FIG. 1 is a motor vehicle horn of an embodiment of the present invention. As shown in FIG. 1, the motor vehicle horn comprises a coil SP, an oscillation circuit OSC provides a driving signal for a power amplifier circuit T1, the power amplifier circuit generates a power current signal, and the power current signal enables the coil SP to make a sound after filtered by a capacitor C2.

At least one capacitor C1 with the overall capacitance of about 220-10000 microfarads is connected to the horn power source input terminal in parallel to eliminate the electrical interference caused by electromagnetic radiation, conduction and/or coupling. In another example, the capacitance of the parallel-connected at least one capacitor is large enough, such that the internal resistance relative to the working frequency (300-600 Hz) of the horn is reduced to (mΩ) level.

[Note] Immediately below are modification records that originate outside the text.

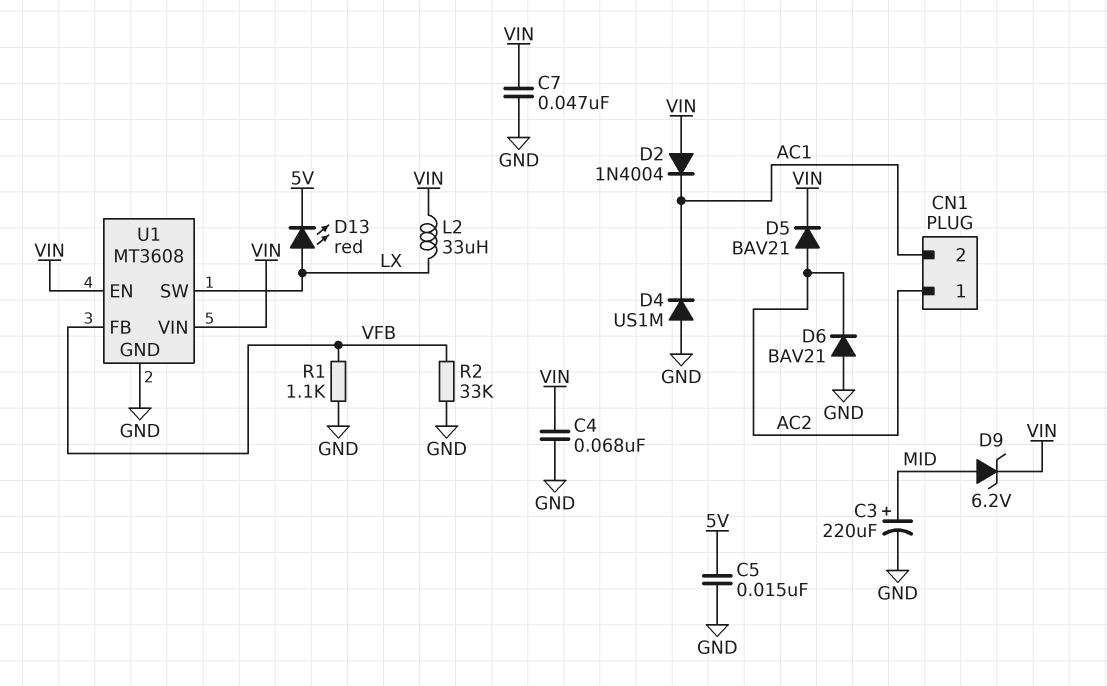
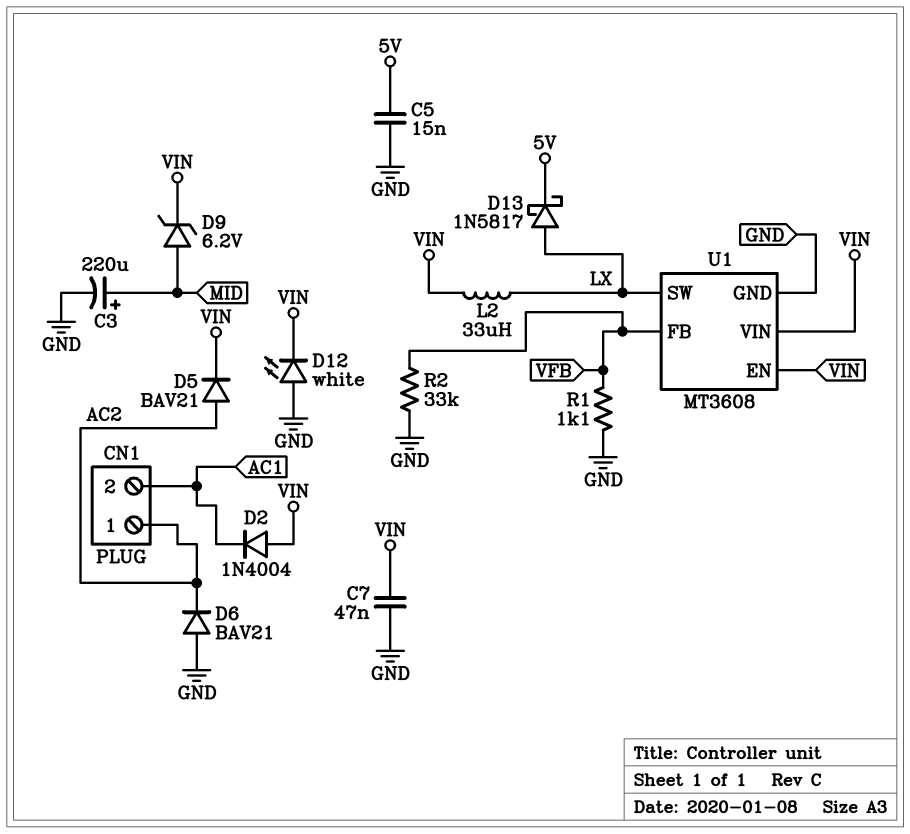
C4: 68nF (GND, VIN) -> none
D4: diode US1M (A GND, K AC1) -> none
D12: none -> LED white (A GND, K VIN)
D13: LED red (A LX, K 5V) -> schottky 1N5817 (A LX, K 5V)

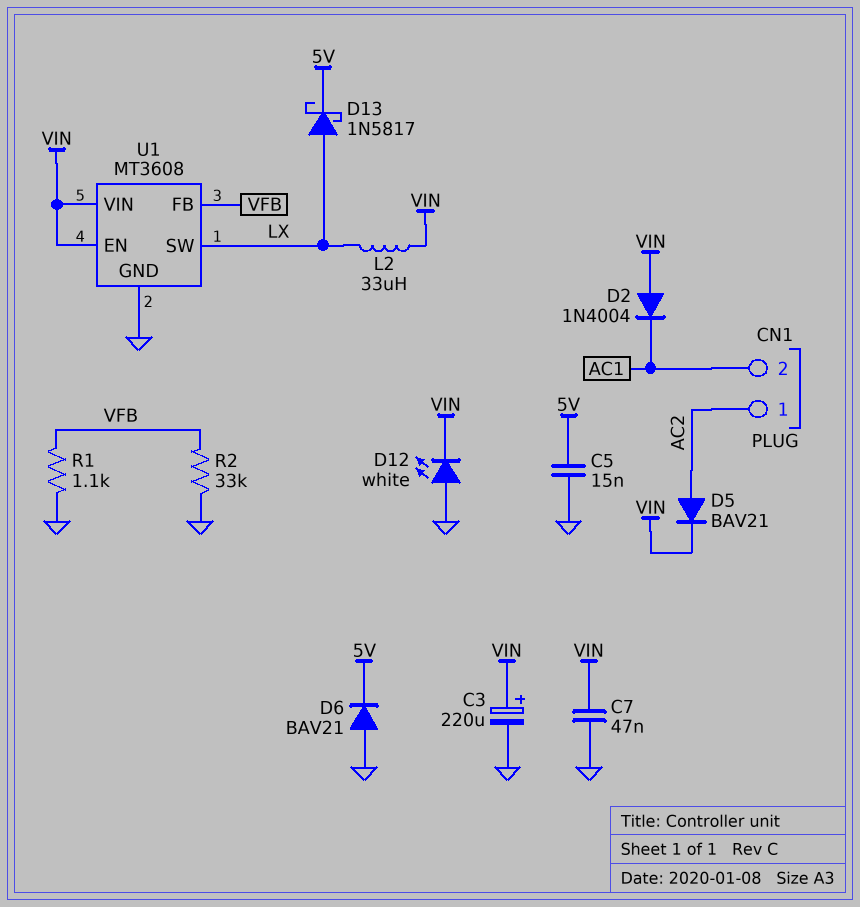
C3: 220uF (plus MID, minus GND) -> 220uF (plus VIN, minus GND)
D6: diode BAV21 (A GND, K AC2) -> diode BAV21 (A GND, K 5V)
D9: zener 6.2V (A MID, K VIN) -> none

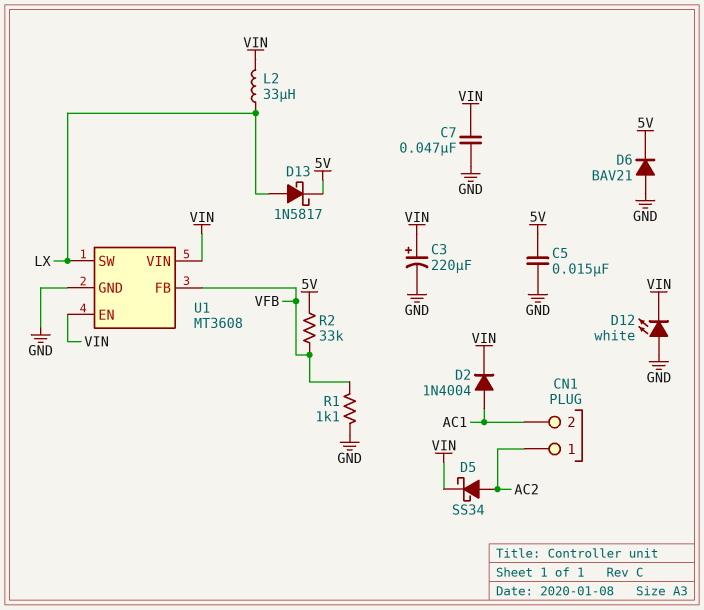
D2: diode 1N4004 (A VIN, K AC1) -> diode 1N4004 (A AC1, K VIN)
D5: diode BAV21 (A AC2, K VIN) -> schottky SS34 (A AC2, K VIN)
R2: 33k (GND, VFB) -> 33k (5V, VFB)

In the example, the high frequency low internal resistance electrolytic capacitor of 4400 microfarads is adopted, such that each index of the electronic horn EMC totally accords with the standard. The improvement on the electromagnetic capacitor is very small if the capacitance is larger than 10000 microfarads, and no great significance is generated due to the factors of capacitance volume and cost.

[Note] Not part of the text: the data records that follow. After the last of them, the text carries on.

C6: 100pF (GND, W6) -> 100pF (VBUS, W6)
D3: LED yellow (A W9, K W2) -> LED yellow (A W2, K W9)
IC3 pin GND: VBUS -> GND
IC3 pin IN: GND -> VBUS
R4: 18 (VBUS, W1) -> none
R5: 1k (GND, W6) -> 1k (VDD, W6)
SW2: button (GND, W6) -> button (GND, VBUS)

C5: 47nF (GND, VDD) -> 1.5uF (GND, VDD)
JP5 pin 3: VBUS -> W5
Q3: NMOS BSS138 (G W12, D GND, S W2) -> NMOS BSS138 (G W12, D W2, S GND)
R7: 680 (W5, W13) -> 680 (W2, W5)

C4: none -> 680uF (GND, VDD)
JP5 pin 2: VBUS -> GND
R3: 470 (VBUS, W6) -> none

FIG. 2 is a test pattern that no capacitor which is more than 220-1000 microfarads is added to a horn power source end in a frequency band of 0.53-1.7 MHz in a CIRS25 test. As shown in FIG. 2, the standard requires that the radiation does not exceed 42 dBuV, but in fact, the maximum value has reached 87 dBuV, and is much too over the limit.

FIG. 3 is a test pattern that a capacitor which is 4400 microfarads is added to a horn power source end in a frequency band of 0.53-1.7 mhz in CIRS25 test, the standard requires that the radiation does not exceed 42 dBuV, but in fact, the maximum value only reaches 18 dBuV, thus the effect is very obvious.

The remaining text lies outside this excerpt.